The Spanish society was undoubtedly broken by the Civil War. A fratricidal war that shook the core of the people from the foundations of their society fabric. Every member of the Spanish society took a side and death, hunger and hate were the results. The aftermath of the war was marked by fire during the long dictatorship that would last until 1975, the year Francisco Franco’s death. As it happens after every war and during every dictatorship, a victorious official story was imposed to set the basis that would keep the Generalísimo in power. But what happened to the voices of those who were defeated? What about the women that supported the defeated side?
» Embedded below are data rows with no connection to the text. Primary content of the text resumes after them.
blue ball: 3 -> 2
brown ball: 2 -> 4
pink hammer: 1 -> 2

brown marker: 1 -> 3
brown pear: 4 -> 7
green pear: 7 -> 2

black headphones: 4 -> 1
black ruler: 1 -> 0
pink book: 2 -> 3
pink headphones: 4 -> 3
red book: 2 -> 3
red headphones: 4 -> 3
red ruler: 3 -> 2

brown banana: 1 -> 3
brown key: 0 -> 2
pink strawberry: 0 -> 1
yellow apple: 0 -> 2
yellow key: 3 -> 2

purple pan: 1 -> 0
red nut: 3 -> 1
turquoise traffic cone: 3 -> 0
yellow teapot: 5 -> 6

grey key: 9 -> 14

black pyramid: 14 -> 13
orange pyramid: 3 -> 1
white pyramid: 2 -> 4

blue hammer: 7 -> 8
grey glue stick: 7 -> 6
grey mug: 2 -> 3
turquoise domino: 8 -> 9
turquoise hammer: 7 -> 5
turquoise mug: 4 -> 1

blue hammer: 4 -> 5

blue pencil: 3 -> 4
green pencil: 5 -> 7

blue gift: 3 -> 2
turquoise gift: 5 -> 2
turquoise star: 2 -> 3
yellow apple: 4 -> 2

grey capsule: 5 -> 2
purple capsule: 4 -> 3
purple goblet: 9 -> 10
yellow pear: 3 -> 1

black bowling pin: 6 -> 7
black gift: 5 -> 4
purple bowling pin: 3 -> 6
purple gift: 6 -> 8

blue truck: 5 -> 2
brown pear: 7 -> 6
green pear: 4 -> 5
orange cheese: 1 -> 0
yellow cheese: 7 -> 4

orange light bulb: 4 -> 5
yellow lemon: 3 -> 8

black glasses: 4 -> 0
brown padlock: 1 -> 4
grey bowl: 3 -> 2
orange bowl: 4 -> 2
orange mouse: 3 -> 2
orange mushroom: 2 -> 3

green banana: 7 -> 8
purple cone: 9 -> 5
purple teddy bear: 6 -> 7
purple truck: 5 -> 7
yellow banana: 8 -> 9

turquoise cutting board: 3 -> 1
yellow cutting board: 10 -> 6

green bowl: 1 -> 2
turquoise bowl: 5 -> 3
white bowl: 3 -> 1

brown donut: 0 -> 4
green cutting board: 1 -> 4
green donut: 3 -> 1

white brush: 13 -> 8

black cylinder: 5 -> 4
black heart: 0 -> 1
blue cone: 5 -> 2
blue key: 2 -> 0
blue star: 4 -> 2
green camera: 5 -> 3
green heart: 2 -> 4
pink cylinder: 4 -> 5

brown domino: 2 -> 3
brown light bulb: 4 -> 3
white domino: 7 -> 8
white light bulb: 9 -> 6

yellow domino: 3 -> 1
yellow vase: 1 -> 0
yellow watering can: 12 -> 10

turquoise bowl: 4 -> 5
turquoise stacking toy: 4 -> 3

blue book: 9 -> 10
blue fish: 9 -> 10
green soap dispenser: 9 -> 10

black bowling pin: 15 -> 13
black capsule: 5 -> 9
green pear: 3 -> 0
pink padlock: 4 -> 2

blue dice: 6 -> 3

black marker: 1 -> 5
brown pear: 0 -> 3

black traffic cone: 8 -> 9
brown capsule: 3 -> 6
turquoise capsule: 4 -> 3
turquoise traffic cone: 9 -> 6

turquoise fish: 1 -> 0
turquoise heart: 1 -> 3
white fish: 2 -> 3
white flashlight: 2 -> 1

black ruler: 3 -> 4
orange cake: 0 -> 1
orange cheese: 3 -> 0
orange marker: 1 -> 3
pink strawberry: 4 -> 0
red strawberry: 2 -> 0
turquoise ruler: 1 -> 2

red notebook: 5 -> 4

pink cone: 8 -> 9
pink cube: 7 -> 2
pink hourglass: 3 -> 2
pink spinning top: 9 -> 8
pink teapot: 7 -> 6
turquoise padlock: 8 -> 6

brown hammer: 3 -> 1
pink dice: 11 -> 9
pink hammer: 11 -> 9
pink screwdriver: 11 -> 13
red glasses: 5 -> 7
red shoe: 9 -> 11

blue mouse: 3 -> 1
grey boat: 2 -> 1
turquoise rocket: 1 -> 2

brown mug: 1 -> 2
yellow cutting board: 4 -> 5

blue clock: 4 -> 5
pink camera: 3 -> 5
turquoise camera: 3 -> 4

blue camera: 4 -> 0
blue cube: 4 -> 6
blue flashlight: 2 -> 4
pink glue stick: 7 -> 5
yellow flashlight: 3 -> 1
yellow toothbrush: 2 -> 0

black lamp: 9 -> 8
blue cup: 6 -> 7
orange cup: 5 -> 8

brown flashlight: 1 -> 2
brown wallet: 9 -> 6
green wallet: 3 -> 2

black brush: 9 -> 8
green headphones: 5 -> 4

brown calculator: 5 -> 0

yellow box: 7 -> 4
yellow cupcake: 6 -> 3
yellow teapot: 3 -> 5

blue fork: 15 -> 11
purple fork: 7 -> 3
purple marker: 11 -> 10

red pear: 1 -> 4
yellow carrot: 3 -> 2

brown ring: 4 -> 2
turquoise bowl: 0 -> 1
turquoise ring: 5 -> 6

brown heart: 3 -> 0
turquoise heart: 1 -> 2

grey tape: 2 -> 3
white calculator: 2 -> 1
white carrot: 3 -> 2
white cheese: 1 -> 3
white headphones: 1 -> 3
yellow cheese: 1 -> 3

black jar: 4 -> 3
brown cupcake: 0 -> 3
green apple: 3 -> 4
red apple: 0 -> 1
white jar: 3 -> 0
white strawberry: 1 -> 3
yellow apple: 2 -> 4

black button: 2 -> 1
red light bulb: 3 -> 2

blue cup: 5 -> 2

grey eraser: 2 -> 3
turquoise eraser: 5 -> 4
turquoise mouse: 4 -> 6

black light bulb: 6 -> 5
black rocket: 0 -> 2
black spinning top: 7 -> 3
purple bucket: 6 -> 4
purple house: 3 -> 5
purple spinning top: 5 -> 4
Spanish writer Dulce Chacón followed their paths and, after four years of interviews along Iberian Peninsula, her novel The Sleeping Voice, was released in 2002. It tells the story of those women, who were tortured, humiliated and executed in the women’s Prison of Ventas in Madrid. Based on real testimonies, she gave a voice to those who were silenced. In this way, she builds a collective mosaic, formed by convicts and jailers that bares the reclusion miseries of the First Francoism period (Fontana, J., 1986, Tusell, J., 1996).

We propose in this work an approach to the construction of the feminine image in the novel in order to reflect on the depth of the hermeneutical issues in its lines, that articulate the narration and the context in which it was developed. We will also analyze the homonymous transposition of the Spanish director Benito Zambrano version of 2011. We are concerned about the changes produced by the adaptation, not only by the transfer from written work to the screen, but how it was developed. Can the tale of women narrated by a woman be preserved in its core? Does the view of a male director change the femenine perspective that gave the piece life?

Keywords : Dictatorship; defeated; women; voices; transposition.